From the Sentinel 100, 75, 50 and 25 years ago

Sept. 28, 1922

A party of prospectors came into town last week with an extensive collection of samples of various kinds of ore taken on the Iskoot in British Columbia. Some of the metals were gold, silver, lead and copper. The samples were forwarded to the government assay office at Victoria, and there is no doubt that the returns will show high values. While the samples brought in from the Iskoot attracted some attention, they caused no great surprise locally. There is little doubt that the Iskoot district is as highly mineralized as the Portland Canal region. It is hoped that a beginning is now being made which at no distant date will result in the opening bonanza which will attract as much attention to the Iskoot and make it of as great importance as the Portland Canal.
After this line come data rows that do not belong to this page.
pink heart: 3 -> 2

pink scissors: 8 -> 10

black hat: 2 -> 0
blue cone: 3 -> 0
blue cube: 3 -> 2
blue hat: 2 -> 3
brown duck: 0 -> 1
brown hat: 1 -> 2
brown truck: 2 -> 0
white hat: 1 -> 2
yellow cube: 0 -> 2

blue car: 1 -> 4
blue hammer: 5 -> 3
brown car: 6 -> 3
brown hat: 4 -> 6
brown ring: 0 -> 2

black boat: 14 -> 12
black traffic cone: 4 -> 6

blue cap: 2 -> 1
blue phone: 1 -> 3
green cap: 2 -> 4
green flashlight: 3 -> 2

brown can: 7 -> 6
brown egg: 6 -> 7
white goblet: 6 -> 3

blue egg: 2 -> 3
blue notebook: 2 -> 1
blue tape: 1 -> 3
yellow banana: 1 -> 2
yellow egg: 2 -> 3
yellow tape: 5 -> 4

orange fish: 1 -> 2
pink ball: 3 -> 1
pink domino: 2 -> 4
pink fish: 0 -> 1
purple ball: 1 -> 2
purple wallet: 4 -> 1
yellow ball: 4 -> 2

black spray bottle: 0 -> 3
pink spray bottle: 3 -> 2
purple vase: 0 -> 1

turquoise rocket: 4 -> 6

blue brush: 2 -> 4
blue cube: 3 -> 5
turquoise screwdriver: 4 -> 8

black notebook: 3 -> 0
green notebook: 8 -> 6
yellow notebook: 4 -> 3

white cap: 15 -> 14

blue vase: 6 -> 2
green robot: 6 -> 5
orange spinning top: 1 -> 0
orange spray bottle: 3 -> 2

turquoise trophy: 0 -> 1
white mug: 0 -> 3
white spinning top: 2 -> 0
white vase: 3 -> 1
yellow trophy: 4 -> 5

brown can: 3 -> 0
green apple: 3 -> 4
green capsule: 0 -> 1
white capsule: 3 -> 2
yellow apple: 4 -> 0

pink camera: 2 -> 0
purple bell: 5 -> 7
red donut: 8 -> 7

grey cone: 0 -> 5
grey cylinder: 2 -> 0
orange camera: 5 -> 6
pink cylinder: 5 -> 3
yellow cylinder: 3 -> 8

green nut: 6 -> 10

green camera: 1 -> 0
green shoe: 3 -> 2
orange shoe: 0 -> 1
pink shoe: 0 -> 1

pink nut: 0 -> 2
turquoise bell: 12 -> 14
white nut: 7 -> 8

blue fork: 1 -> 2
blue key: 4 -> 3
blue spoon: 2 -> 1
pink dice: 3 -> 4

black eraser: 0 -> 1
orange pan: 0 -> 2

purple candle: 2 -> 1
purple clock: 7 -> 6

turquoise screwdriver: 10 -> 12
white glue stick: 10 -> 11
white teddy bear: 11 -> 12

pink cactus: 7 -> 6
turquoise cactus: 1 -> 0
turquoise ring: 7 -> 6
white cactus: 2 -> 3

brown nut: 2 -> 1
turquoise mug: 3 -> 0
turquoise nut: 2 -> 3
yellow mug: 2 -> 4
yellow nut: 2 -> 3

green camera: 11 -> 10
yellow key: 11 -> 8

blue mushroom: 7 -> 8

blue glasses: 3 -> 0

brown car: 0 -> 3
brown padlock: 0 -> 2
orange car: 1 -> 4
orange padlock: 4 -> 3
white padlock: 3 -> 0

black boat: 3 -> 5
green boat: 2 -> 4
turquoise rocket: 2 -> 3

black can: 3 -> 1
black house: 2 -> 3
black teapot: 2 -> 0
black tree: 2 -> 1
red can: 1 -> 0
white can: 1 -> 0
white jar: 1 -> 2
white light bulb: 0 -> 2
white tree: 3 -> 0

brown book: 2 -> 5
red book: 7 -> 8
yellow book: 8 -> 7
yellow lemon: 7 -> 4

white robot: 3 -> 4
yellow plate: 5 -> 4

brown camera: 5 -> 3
Wrangell is the port of entry for the Iskoot district and the opening up of that region would mean that as it increased in importance, Wrangell would benefit proportionately.

Sept. 26, 1947

Wrangell Public Schools have an enrollment this year of 247 pupils, 20 over the number last year. Last year the grades had 179 students and the high school 48. This year the grades have 191 pupils and the high school 56. Numbers of students in the various classes so far this year are: First grade, 38; second, 27; third, 31; fourth, 20; fifth, 21; sixth, 17; seventh 17; and eighth, 20. In the high school there are 15 pupils in the freshman class, 17 sophomores, 15 juniors and nine seniors. Supt. George Fabricius said the large enrollment in the lower grades has made it necessary to put some of the first and a few second students under another teacher in City Hall.

Sept. 29, 1972

A 10-bed nursing home addition costing nearly a half-million dollars is proposed at Wrangell General Hospital. Voters will be asked on Tuesday to approve $200,000 in general obligation bonds as the community’s share in the cost. State and federal grants would finance the balance. Preliminary plans for the structure, which will adjoin the 16-bed general hospital to the west, have been drafted by the architectural firm of Sands & Ackley, of Juneau. Mrs. Emma Ivy, hospital administrator, said the nursing home addition would be of concrete construction, one story with a daylight basement suitable for conversion to doctors offices, storage and other uses. Mrs. Ivy estimated five additional hospital employees – aides and nurses, plus a part-time physical therapist – would be required to staff the new wing.

Sept. 25, 1997

There’s no X marking the spot, says state geophysicist Laurel Burns, but the fault lines and rock formations shown in Wrangell’s latest geophysical survey are “interesting.” Looking over the data released Monday, Chamber of Commerce President Mark Robinson said one section along the Duncan Canal resembles the formations that mark the Greens Creek mine near Juneau. The survey, which began last March, was funded with $200,000 from the city of Wrangell and additional funds from the federal Bureau of Land Management. Dighem Power, of Canada, was contracted to fly an instrument-equipped helicopter over 1,180 square miles around Wrangell, producing data that now has been incorporated into five maps: north Duncan Canal, south Duncan Canal, Zarembo Island and east Prince of Wales, western Etolin Island and Groundhog Basin on the mainland. The maps show various properties of subsurface rocks, including natural magnetism such as found in iron and magnesium, and electromagnetic resistance or conductivity.